Crooks wears No 55 to honor her parents, who both rocked the same digits back in their day. Her father, who died in 2021 at the age of 55, from diabetes-related complications, is a major source of inspiration. “Whenever he was at any of my sporting events, I would know because I could hear him,” she recently told ESPN. “He was probably the biggest influence in my life as far as basketball.”

In her NCAA Tournament debut two years ago, Crooks scored 40 points with just two missed shots to help rally Iowa State past Maryland in one of the largest comebacks in March Madness history. As a sophomore, Crooks shattered Iowa State’s single-season scoring record, shooting 75% or better in six games. Crooks’s brilliance is a big reason Iowa State have become a fashionable pick for a deep tournament run. But thus far, the 21-year-old has struggled to push the Cyclones past the second round.

This season, Crooks’s silky outbursts propelled Iowa State to a 14‑0 start. But then, just as Iowa State were beginning to look like Final Four shoo-ins and Crooks seemed to have one hand on college basketball’s Naismith award (given to the nation’s top player), the Cyclones lost their wind. After throttling Houston to notch their 14th victory and a season-high 10th-place in the AP poll, Iowa State dropped five straight games, and two of their last three, to finish the regular season 22-8.

Earlier this month, a nine-point upset loss to Arizona sent Iowa State crashing out of the Big 12 tournament in the first round. A large measure of the slide can be attributed to losing do-it-all forward Addy Brown – who helped power the Cyclones attack along with Crooks and transfer point guard Jada Williams until a lower body injury sidelined her for 11 games. Iowa State were further criticized for stacking their early-season schedule with overmatched opponents. But ultimately, the blame for the collapse fell on Crooks.

Audi Crooks’s brilliance is a big reason Iowa State has become a fashionable pick for a deep tournament run. Photograph: Icon Sportswire/Getty Images

The dramatic slump opened just enough daylight for critics to spotlight the recurring lapses in Crooks’s defensive effort – “Halfway Crooks”, to borrow a line from the infamous Mobb Deep; that’s even as she ranks among the nation’s leading rebounders and shot blockers. The slump invited more scrutiny of Crooks’s physique, an issue that has followed her throughout her athletic career.
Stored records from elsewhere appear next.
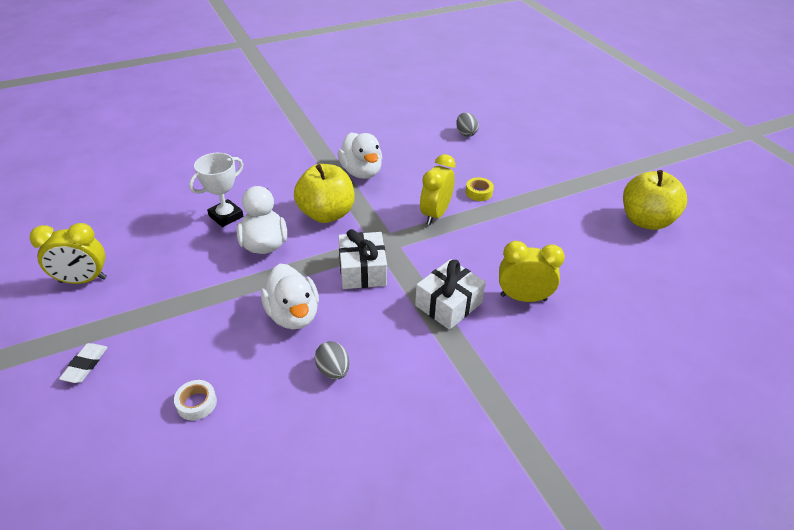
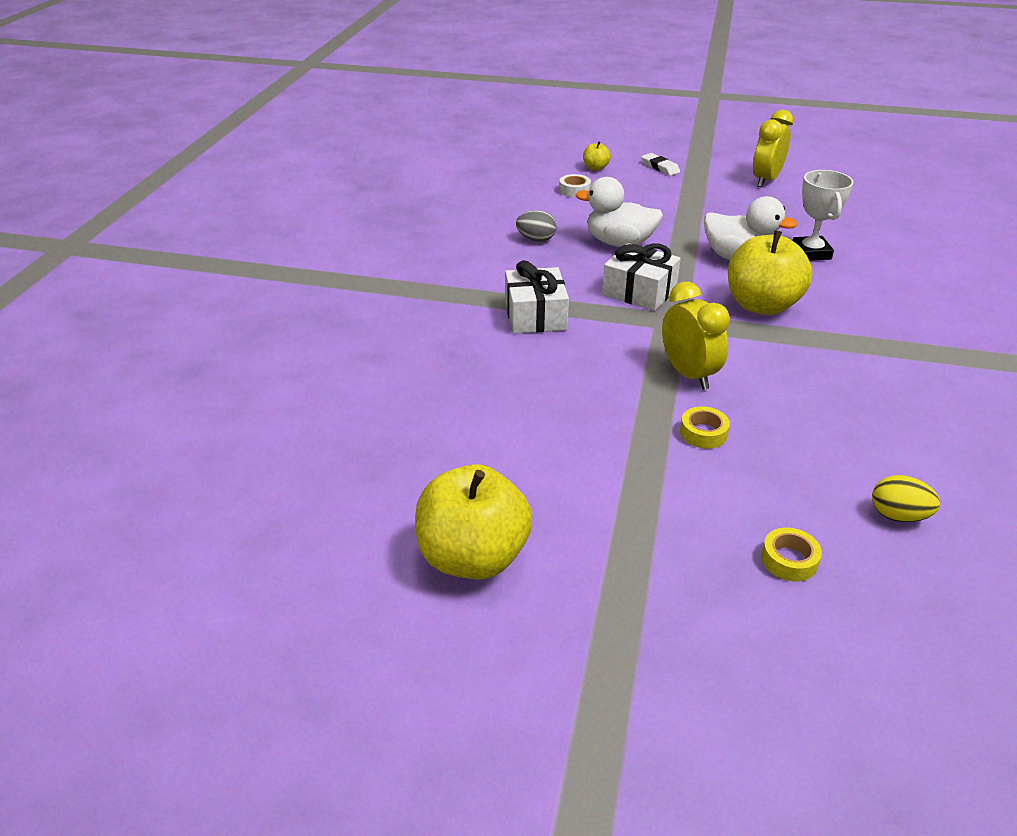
camera: 130 degrees right, 5 degrees down
(117, 419) = (595, 168): none -> yellow apple
(361, 172) = (840, 361): white duck -> none
(466, 133) = (898, 516): grey egg -> yellow egg
(523, 297) = (486, 361): yellow clock -> none
(526, 149) = (789, 560): none -> yellow tape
Women’s college teams do not list players’ weights on official rosters, as much out of some Emily Post-inspired deference to etiquette as an obligation to shield players from misogynistic abuse. Alas, that hasn’t stopped online speculation about Crooks’s size. But like the defenses that collapse on her in the paint, Crooks refuses to let keyboard busybodies knock her off balance. “Nobody can depreciate my play, so they come after me personally,” she told ESPN. “This body has gotten me so, so far in life, and it enables me to do what I do on the court. The people who criticize me for that certainly couldn’t stop me in the paint.”

With the Hawkeyes still near the top of the AP rankings two years after Clark moved to the pros, Crooks has a chance to carve out her own legacy as Iowa’s new standard-bearer against a brutal 2026 tournament field headlined by South Carolina, LSU and yet another Connecticut squad racking up victories on a title-defense march. Whether this Audi cruises to a ring will come down to seeding, inner strength and that sweet, sweet velvety touch, of course.

As for those who still doubt her fit in this game? They would be wise to remember the basketball gods’ habit of smiling down on the biggest and boldest.